Over this very dark time, I held up cameras so that families could offer strong words of encouragement. Or so families could say goodbye to loved ones whose fight for their life was over – they weren’t going home. I can’t describe the feeling of having to do this – no one should have to die alone. I remember being outside on my lunch break one day, crying on the phone to my friends because I’d just seen a woman talk to her daughter for the first time after weeks of unrelenting uncertainty. These happy memories are unfortunately few and far between.

By July 2020, the hospitals had settled, and exhausted healthcare workers could then turn their attention to patients with other conditions, left behind from Covid. My colleagues continued to work tirelessly even though we were burnt out and traumatised. The guilt I carried for the patients unable to go home was extreme and I became intensely scared that every patient I had was going to die, to the point of panic attacks, which I’d never experienced before.
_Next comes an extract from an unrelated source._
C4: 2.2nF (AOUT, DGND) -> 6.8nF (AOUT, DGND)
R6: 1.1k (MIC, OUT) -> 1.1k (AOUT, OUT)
Due to lack of action from the UK government, in December we entered our second and most deadly wave of the pandemic so far, accelerated greatly by the new variant, delta. Christmas was spent in a hurried and last-minute lockdown. New Year’s was spent hearing that a hospital down the road was almost out of oxygen. Fear filled me as I knew this time was different and sadly, that fear wasn’t misplaced. The month of January 2021 saw the ICU surge in capacity, almost doubling the amount of patients seen in the peak of the first wave. The hospital now had a three-storey ICU, which still wasn’t enough. Army medics were brought in to assist the nurses who were now almost certainly taking care of four ICU patients each per shift. Four patients each on multiple life-supporting infusions and ventilation, each requiring complex care. 

As of October 2021, the death toll in the UK stands at 142,000. This number represents only the patients who died within 28 days of their diagnosis and not the people who died of causes unrelated to Covid, but couldn’t receive the life-saving treatment they needed. To look at this in terms of per capita, if Covid-19 had entered New Zealand pre-vaccination and without strict border controls in place, the death toll could have been upwards of 10,500. And with fewer than 340 ventilators in the country, one could assume that number would have been much higher.

Vaccinating as many people as possible against this brutal virus is one of the greatest and most important public health campaigns the world has experienced, and New Zealanders have a unique opportunity to get vaccinated before Covid-19 can cause widespread loss in their communities. In London, healthcare workers I know cried tears of relief when they received their vaccine, knowing that this could be a light in what was a very dark time.

It may not be a golden ticket to eradicating Covid-19 altogether, but if you follow trends from previous waves, it’s clear vaccination has saved tens of thousands from hospitalisation in the UK alone. It has freed up vital hospital beds again, and given healthcare workers a chance to breathe. It has given us freedom and the chance to spend time with those we love. There are people in the world less fortunate than we are, who haven’t had the option of receiving the vaccine due to their location. I remember feeling the deepest sense of relief when each one of my family members and friends in NZ was fully vaccinated, while also being acutely aware of how fortunate and privileged we are.

Vaccinations aren’t new, and neither is the concept of the government putting rules in place to keep us safe. By law, we have to wear a seatbelt because of the protection it offers us, and nurses are all required to be vaccinated against hepatitis B to protect ourselves and our patients. While this vaccine is new, lending itself to many anxieties, the mRNA technology behind it is not, and it’s by far the most studied and watched vaccination of all of time. 

So now is the time to trust the extremely intelligent scientists who have dedicated their life to this kind of work. Get vaccinated to reduce the chain of transmission, and you’ll be guaranteed to save lives.